All animal procedures were performed in accordance with the regulations of the Institutional Animal Care and Use Committee at the University of North Carolina at Chapel Hill. The use of AAV vectors is a Biosafety Level 1 biohazard risk. Wear proper personal protective equipment, including a lab coat, gloves, and goggles when handling AAV. For the experiment described herein, a recombinant AAV vector packaged with the serotype 8 capsid and encoding a generic ubiquitous cytomegalovirus (CMV) promoter controlling the expression of green fluorescence protein (GFP) was utilized.

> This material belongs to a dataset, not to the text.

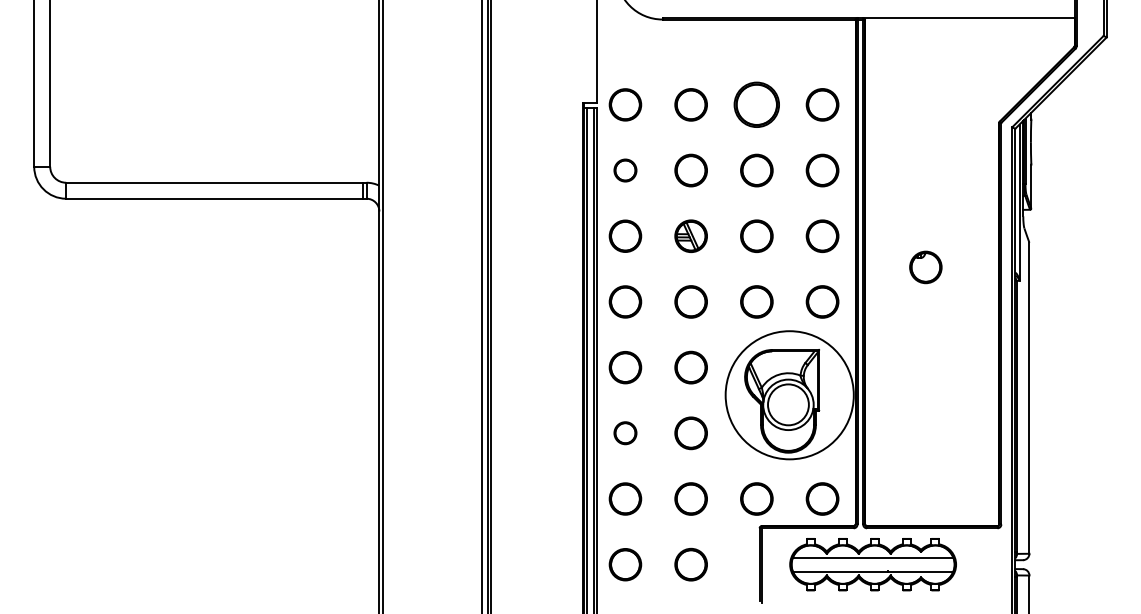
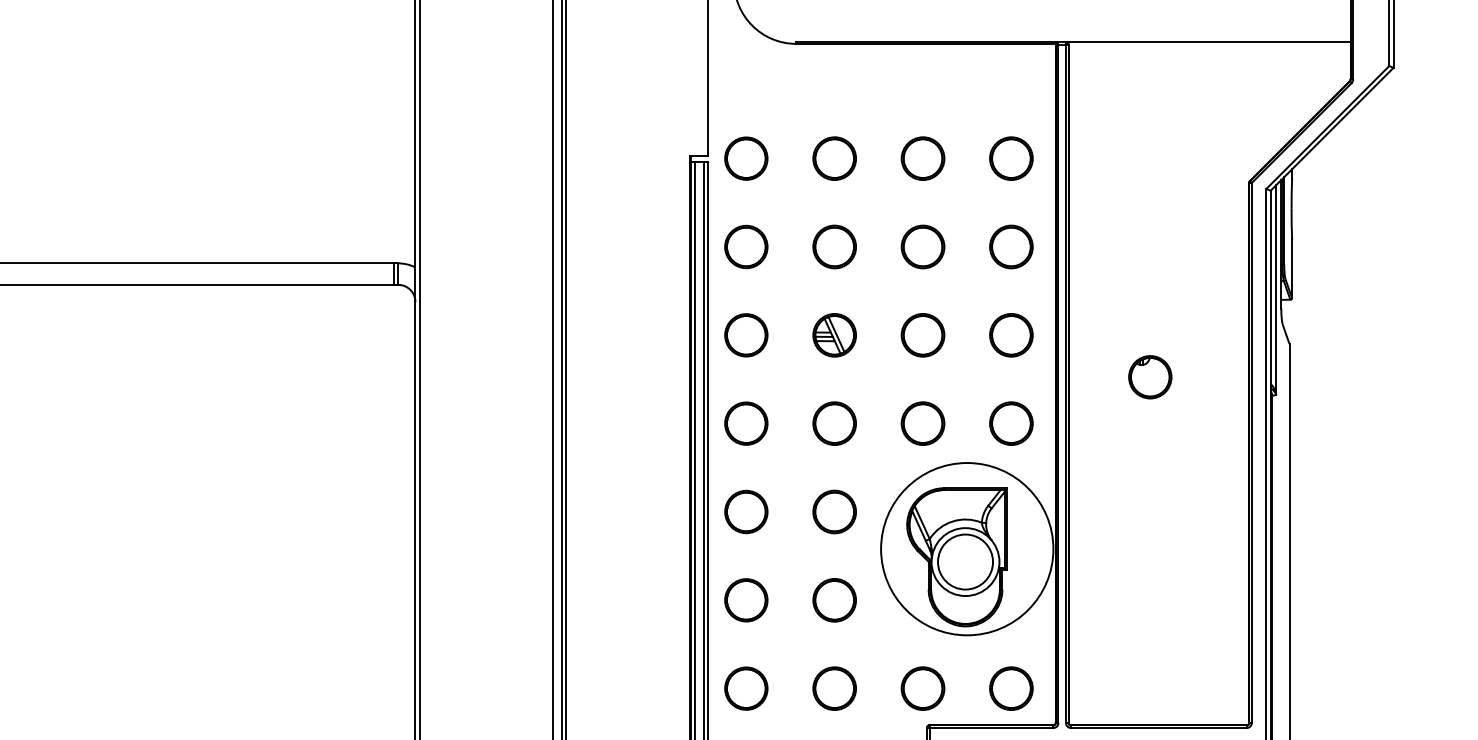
circle: (756, 104) -> (922, 158), size x0.71
part: (625, 170) -> (746, 246), size x1.43
part: (625, 432) -> (746, 599), size x1.43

1. AAV vector handling and storage

  1. Store the virus in a -80 °C freezer in 100 µL aliquots in siliconized or low-retention microcentrifuge tubes.
  2. Thaw all vector stock solutions on ice before use.
    ​NOTE: Dyes such as sodium fluorescein solution (at a final concentration of 0.1-2%) are often mixed with the AAV vectors to visualize the injected solution. Additionally, visualization of injected solutions helps detect air bubbles and monitor AAV distribution and/or leakage after injection.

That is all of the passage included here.